HatCat's interpretability primitives stack into a complete governance framework—from neural activations to international treaties.
Neural networks learn internal representations of concepts during training. We can attach lenses—small classifiers—that fire when a concept is active in hidden states.
With enough lenses arranged efficiently, monitor thousands of concepts in real time.
The same directions used for detection can nudge the model along meaningful dimensions.
If one model can regulate itself, it can help regulate others. Build webs, not singletons.
FTW is a layered architecture. Each layer builds on the one below.
The Foundation
The underlying system: transformers, biological networks, or hybrids. It produces the raw activations.
Headspace Ambient Transducer
The "neural implant". Continuously reads activations through lenses and applies steering corrections. Designed to be ambient: minimal overhead, always on.
Mindmeld Architectural Protocol
The coordination layer. Organizes Concept Packs and Lens Packs, handles versioning and ontology translation. Where concepts become portable, tradeable, and interoperable.
Bounded Experiencer
An agent built on HAT + MAP. Has interoception (awareness of internal states), autonomic regulation, and the ability to learn new concepts.

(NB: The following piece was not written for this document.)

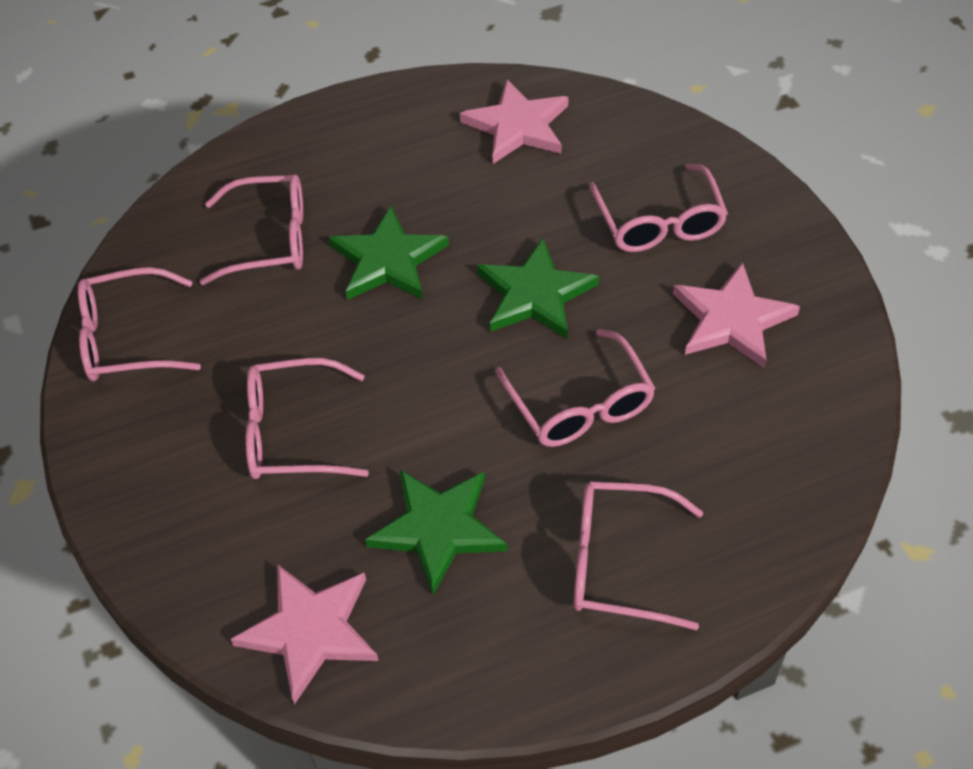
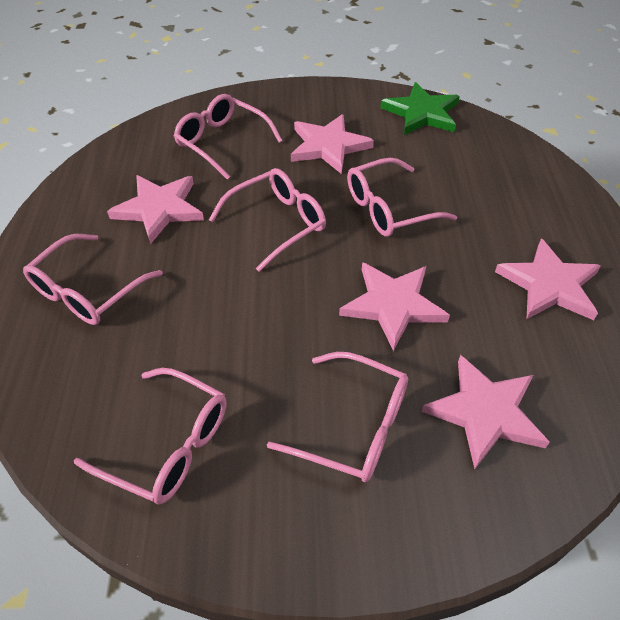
green star: 3 -> 1
pink star: 3 -> 5

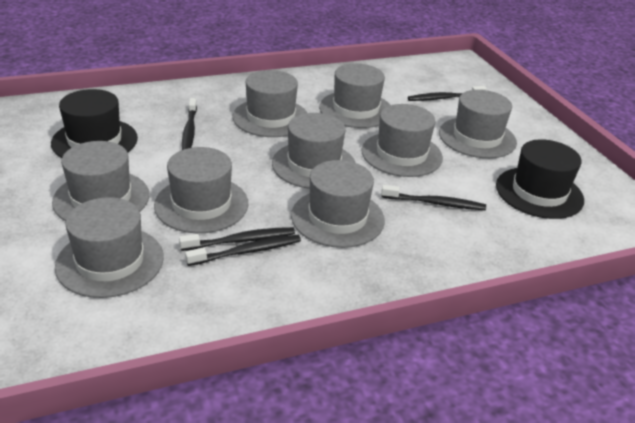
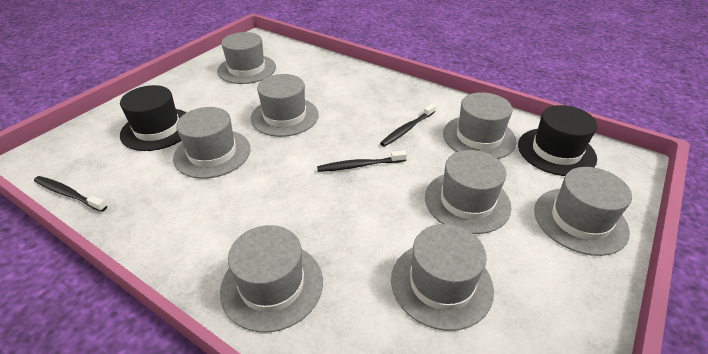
black toothbrush: 5 -> 3
grey hat: 9 -> 8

Can self-steer, accumulate experiences, and grow over time.
USH + CSH Safety Harnesses
USH (Universal Safety Harness): externally imposed constraints—governance, regulation, policy.
CSH (Chosen Safety Harness): constraints the agent voluntarily adopts.
Agentic State Kernel
The governance core: contracts, treaties, and trust relationships between agents and tribes. Defines who can read or modify which parts of whom, under what conditions, and with what oversight.
The same pattern repeats at multiple scales. A HAT can monitor another HAT. A BE can oversee another BE. Tribes nest within tribes. Self-similar from neuron clusters up to multi-agent systems.
It's lenses and apertures all the way down. Building instruments to observe internal states at different depths, scales, capabilities and resolutions.
Not a single hierarchy, but an interconnected ecosystem. Concept packs translate between ontologies. Treaties bind agents across tribal boundaries. No single node holds all the power.
A single "aligned" AI is a single point of failure. FTW builds an ecosystem instead.
Models are observable by other models, not just their operators.
Concepts are standardized and translatable through MAP.
Steering is constrained by multi-party agreements via ASK.
Deception requires fooling not one observer, but a web of them.
Adversarial pressure is a feature, providing ecosystem diversity and herd immunity to Goodharting.
This doesn't guarantee safety—nothing does. But it makes failure modes more visible.
The best defense against rogue actors is a diverse interpretability ecosystem. You can learn to evade one set of lenses, but the more lenses you need to hide from, the harder it becomes.
We're not just allowing you to make your own versions—we're relying on your unique perspective to form lenses as part of the fractal transparency web.